文摘The authors have investigated the pH and ionic strength response of self-assembled layers formed by adsorption of amphiphilic weak polyelectrolytes. Using the SFA (Surface Forces Apparatus) the authors measured force-distance profiles of poly (isoprene)-poly (acrylic acid) block copolymers adsorbed on mica. Also by Atomic Force Microscopy the authors captured single polyelectrolyte molecule adsorbed on a surface. The effect of salt concentration (Cs) and pH upon the height of the brush layers was explored mainly by measuring the forces between two adsorbed polyelectrolyte brushes. At pH = 4 our results are in good agreement with the scaling prediction L0 ∝Cs-1/3 Changing the pH from 4 to 10 causes a remarkable swelling of the polymer layer, but only a weak dependence on salt concentration was detected at the higher pH. This can be attributed to the degree of dissociation, which depends on the local pH value.
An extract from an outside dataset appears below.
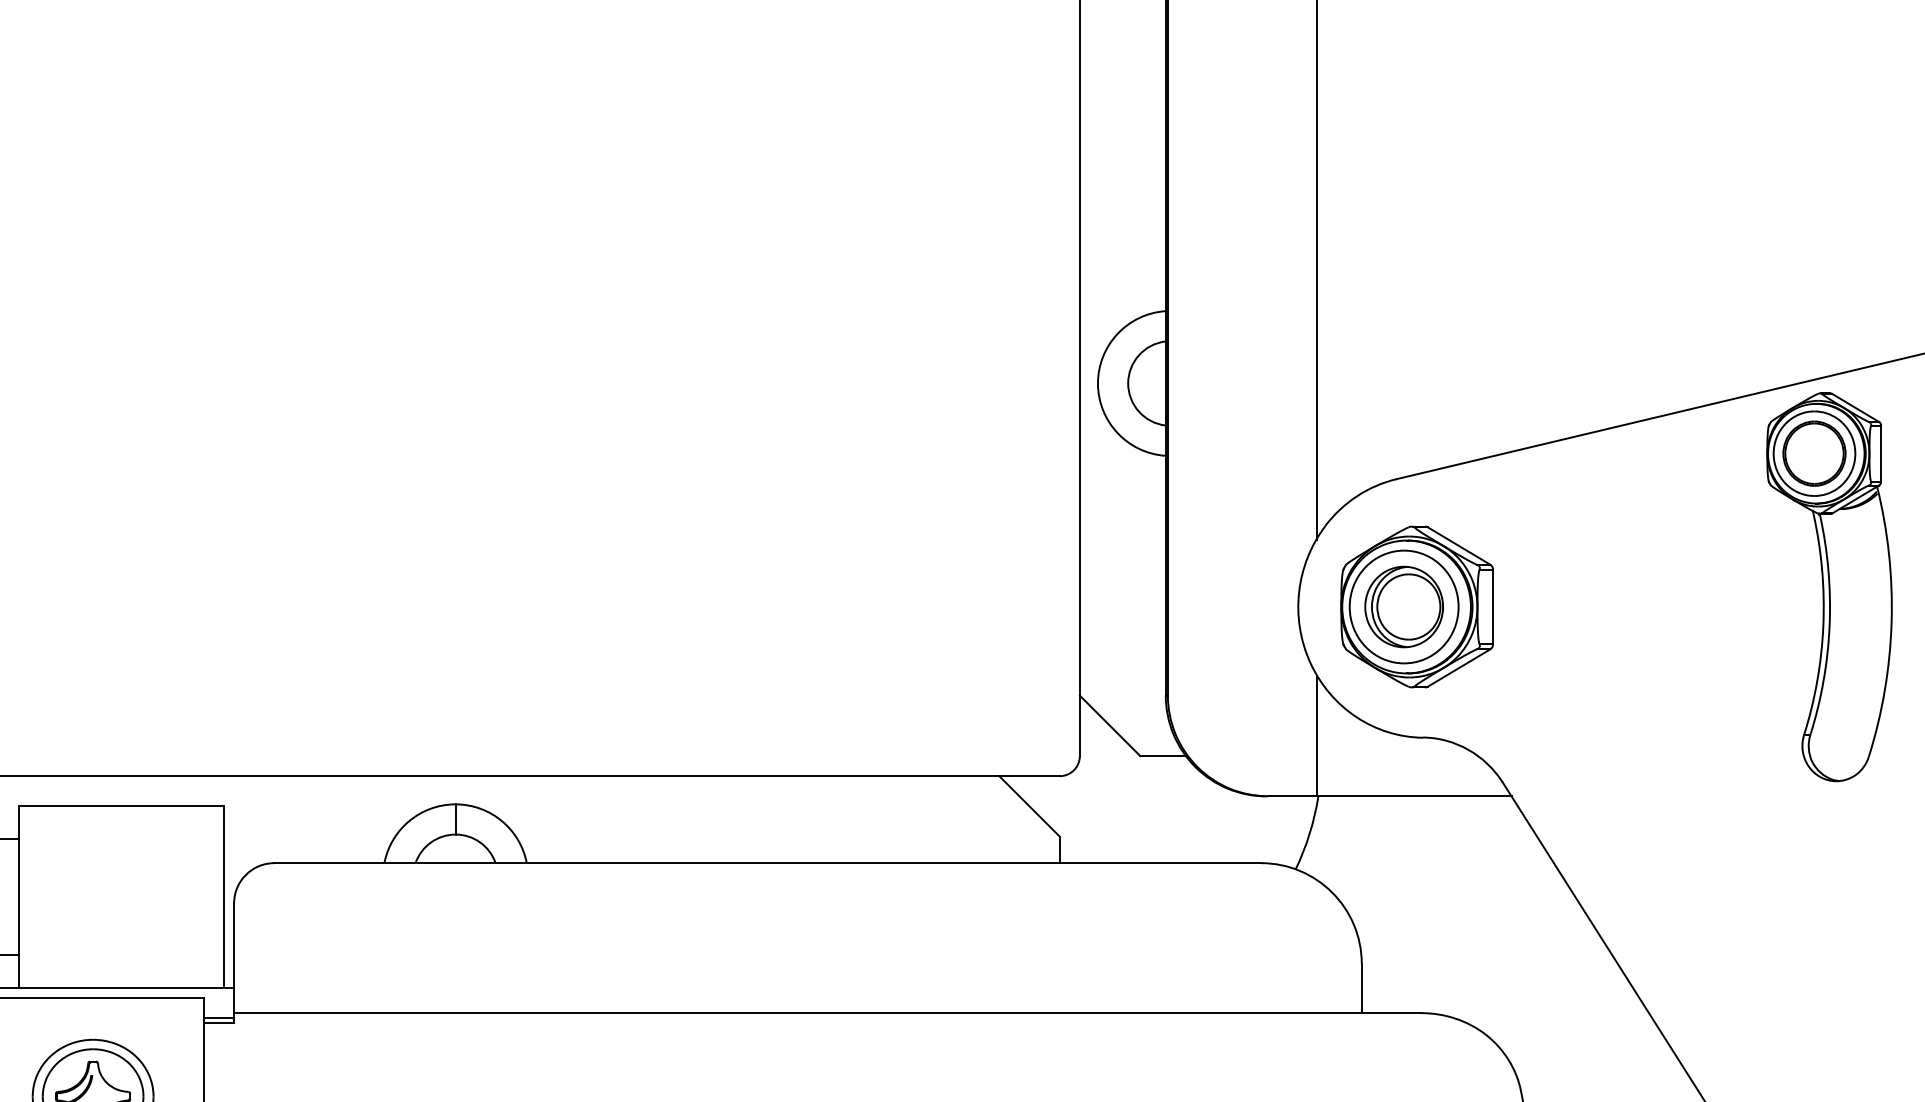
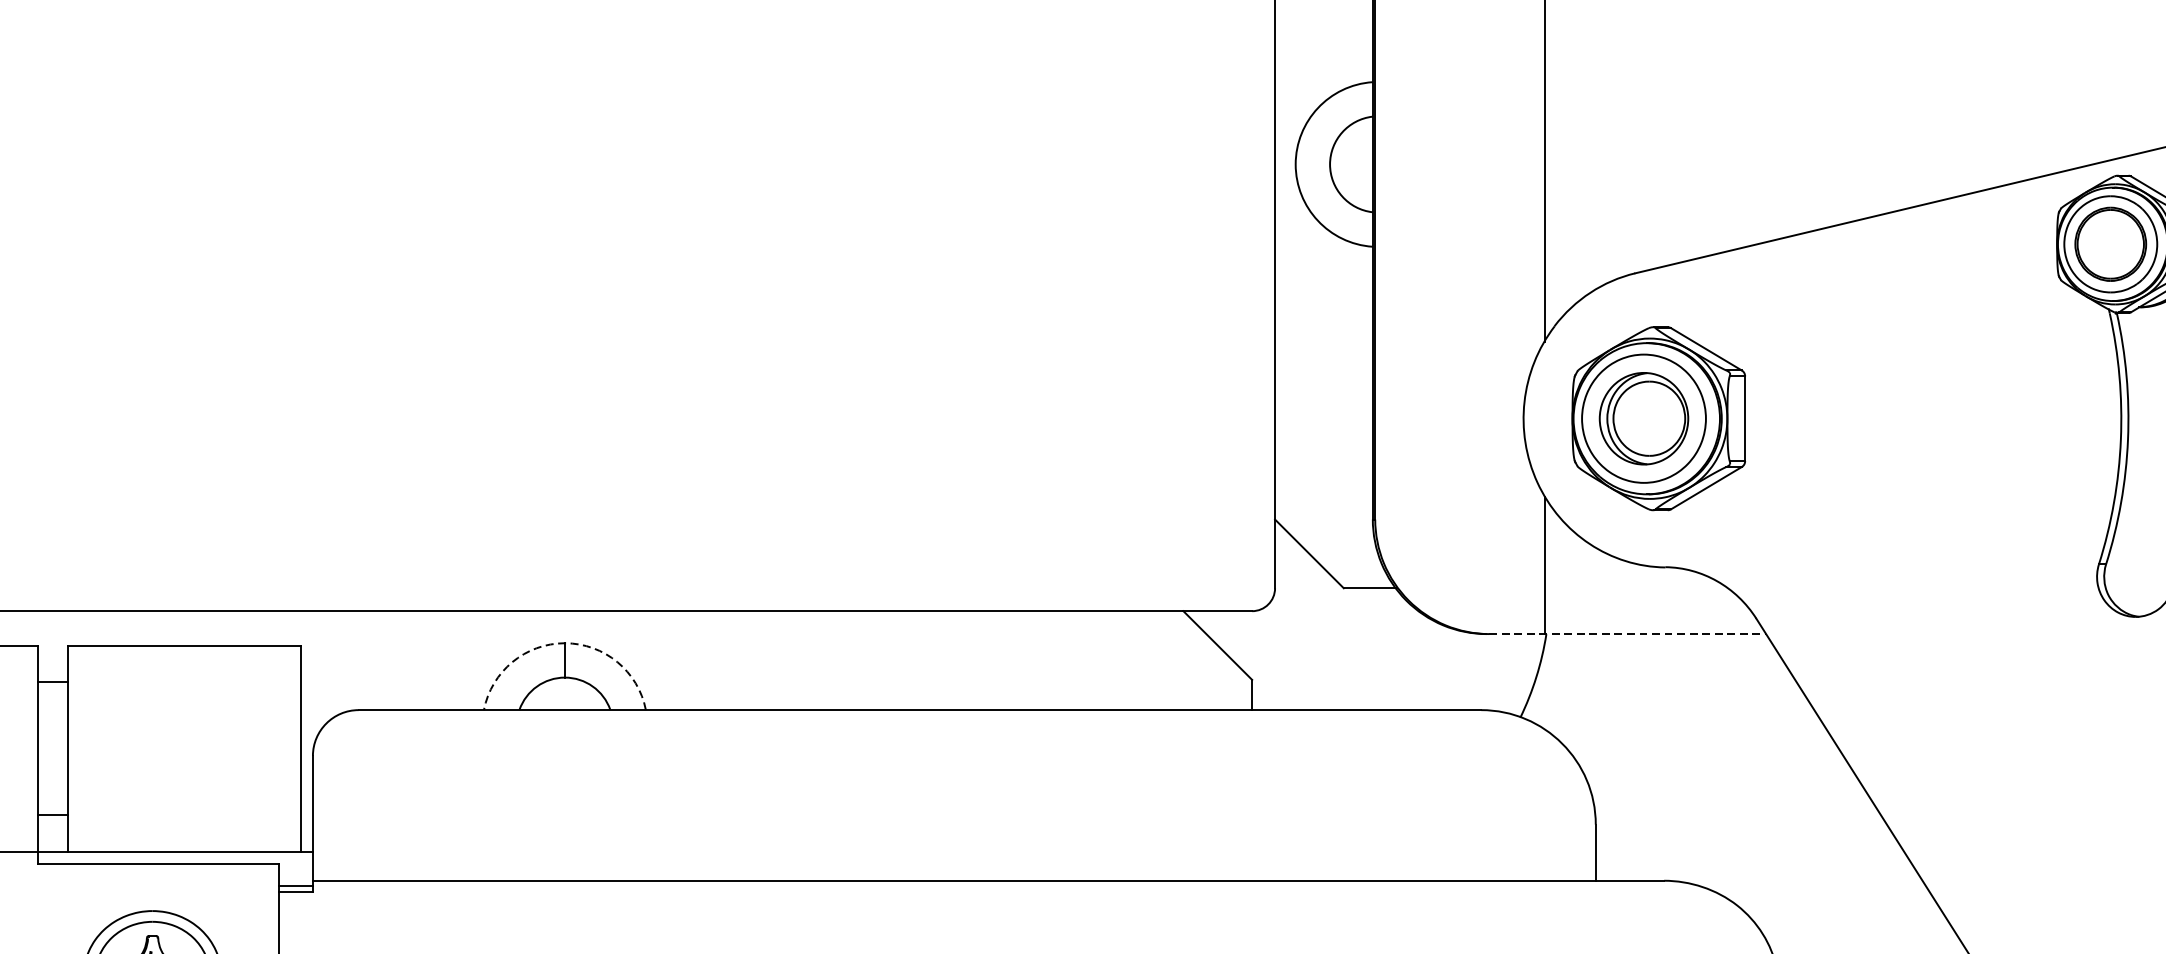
line: (1389, 796) -> (1627, 634), solid -> dashed
arc: (455, 804) -> (564, 643), solid -> dashed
At low pH the polyelectrolyte chains have a low charge density, while on increasing the pH the degree of dissociation rises, and the increased charge density is followed by swelling of the adsorbed layer. The local concentration of ions in the brush is now greater than that of pH = 4 and approximately equivalent to 0.3 M. So the swelling is only weakly dependent on salt concentration in the range 0.01-1.0 M. The results demonstrate the tunable nature of such self-assembled polyelectroiyte brushes whose height and range of interactions, can be systematically controlled by adjusting the pH and ionic strength of the medium.